Der dritte Standort dürfte der authentischste sein. An der Kirche am Kirchsteigfeld , einem Ost-Potsdamer Wohnbezirk, gibt es einen Supermarkt, ein paar Geschäfte, Gaststätten und immer mal wieder Stände mit Lebensmitteln.

Häufigster Dauergast ist eine Softeisbude. Hier kommt man gern wieder. Viele Eisschlecker sind Stammgäste. Aber auch Auswärtige werden angezogen. Die Eismaschine stammt aus dem Jahr 1974. DDR-Produktion, versteht sich. Angeblich liegt alles an der Platte.

In Berlin immer Schoko-Vanille, am Kirchsteigfeld die größte Abwechslung

Grund für die große Attraktion und den guten Geschmack ist auch die Abwechslung. Varietas delectat. Abwechslung erfreut, wussten schon die Römer. Hier gibt es an einem Tag Maracuja-Vanille (mit zwei ll), Schoko-Vanille am nächsten, oft Erdbeer-Vanille, man will ja das traditionelle Publikum nicht verschrecken. Dann aber immer wieder neue Sorten. Erdbeer ist ein Klassiker, aber auch Saisonware, die hier immer wieder frisch angefertigt wird.

Ein Höhepunkt am Montag, den 16. Juli: Erdbeer-Sahne! Wow. Wirklich wunderbar.

Womit wir gleich bei dem Thema sind, dass hier immer wieder angeschnitten wird: Warum schmeckt das hier anders als woanders? Ist doch schließlich alles DDR-Softeis, oder? Ja.

Eis = Sie. Je nachdem, von welcher Seite man es betrachtet

Berlin lacht. Platz am Bahnhof Friedrichstraße in Berlin-Mitte
Berlin lacht. Fahne von hinten. © Foto: Andreas Hagemoser, 2018

Doch zum einen geht Liebe durch den Magen; und was mit Liebe gekocht wird … Das gilt wohl auch bei Eis. Eis ist rückwärts Sie – und tatsächlich steht fast immer eine Dame hinter der Theke. Hinter der Ausgabe.
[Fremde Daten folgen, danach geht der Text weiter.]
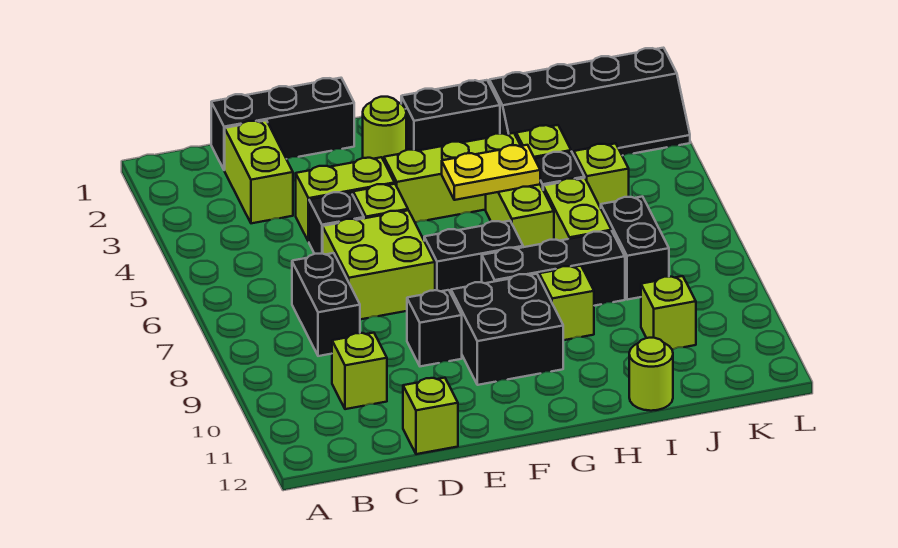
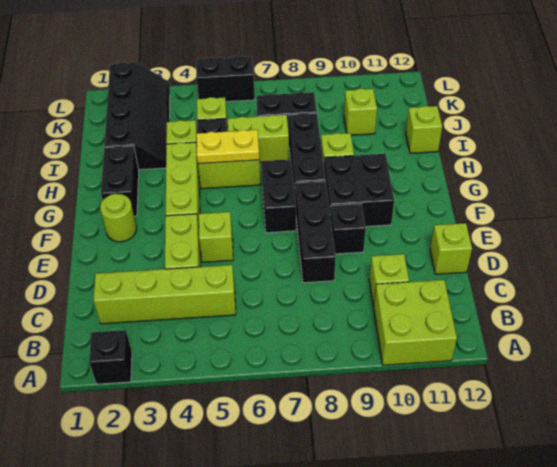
black brick C1:E1 level 1 -> black brick D8:F8 level 1
lime brick C2:C3 level 1 -> lime brick C2:C5 level 1
black brick C7:C8 level 1 -> black brick L5:L6 level 1
black brick D5 level 1 -> black brick A2 level 1
lime brick D6:E7 level 1 -> lime brick A10:B11 level 1
yellow plate G5:H5 level 2 -> yellow plate H5:H6 level 2
lime round brick I12 level 1 -> lime brick I12 level 1

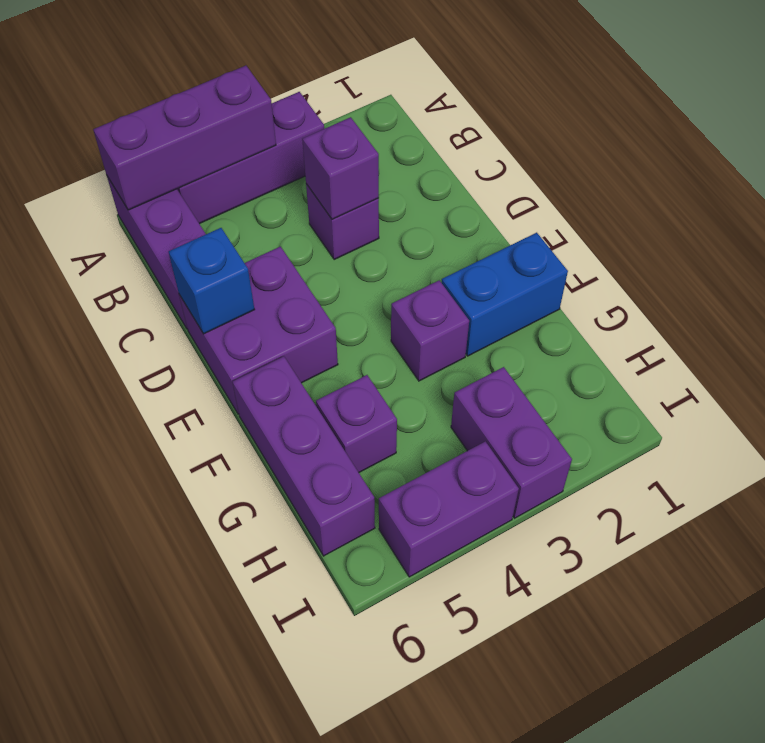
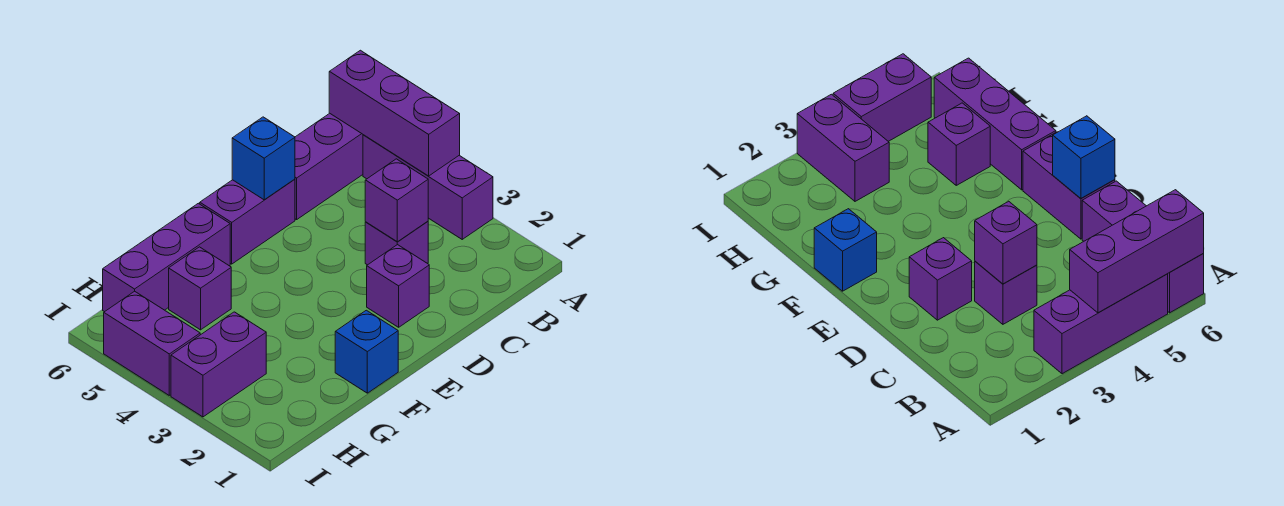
purple brick D5:E6 level 1 -> purple brick D6:E6 level 1
blue brick F1:F2 level 1 -> blue brick F1 level 1
purple brick F3 level 1 -> purple brick D2 level 1

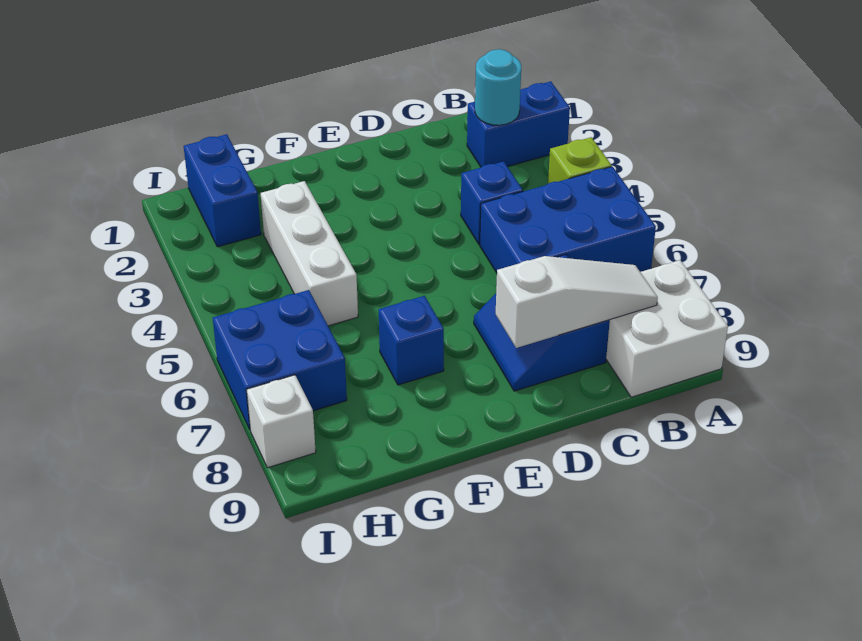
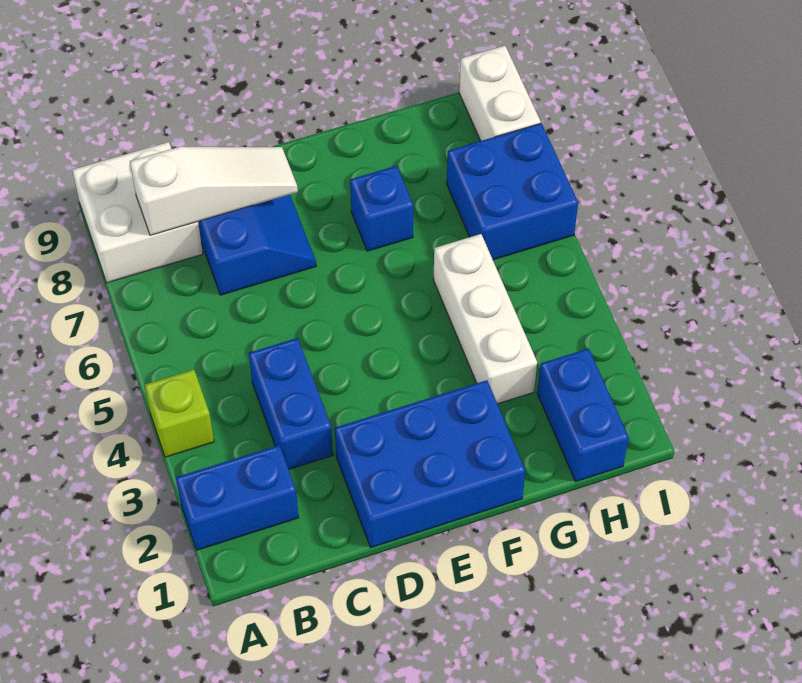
blue brick A5:C6 level 1 -> blue brick D1:F2 level 1
cyan round brick B2 level 2 -> none
white slope B8:D8 level 2 top D -> white slope B8:D8 level 2 top B
blue brick C4 level 1 -> blue brick C3:C4 level 1
white brick I8 level 1 -> white brick I8:I9 level 1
„She is as cold as ice“ heißt eine Liedzeile- Im Deutschen stimmt es. Buchstabe für Buchstabe. Sie ist Eis. Von hinten kühl. Die kühle Schulter zeigend?

Zum anderen kann man es mit der Mischung steuern: eher Richtung wässrig, oder eher Richtung sahnig. Von den frischeren und besseren Zutaten einmal abgesehen.

DDR-Softeis – aus zwei mach eins

Bleibt noch die Frage mit den zwei Hebeln. Man möchte ja gern am Hebel sitzen. In der Bude aber muss man stehen.

Da gibt es zwei Hebel. Doch die Sorten kommen durch einen Auslass. Unerbittlich. Pfirsich-Vanille oder Vanille-Pfirsich, das kann man sich aussuchen. Nur Vanille schwerlich. Wie so vieles in der DDR: Wer A sagt, muss auch B sagen.

Ob DDR-Softeismaschinen einer Technikfolgenabschätzung unterzogen wurden?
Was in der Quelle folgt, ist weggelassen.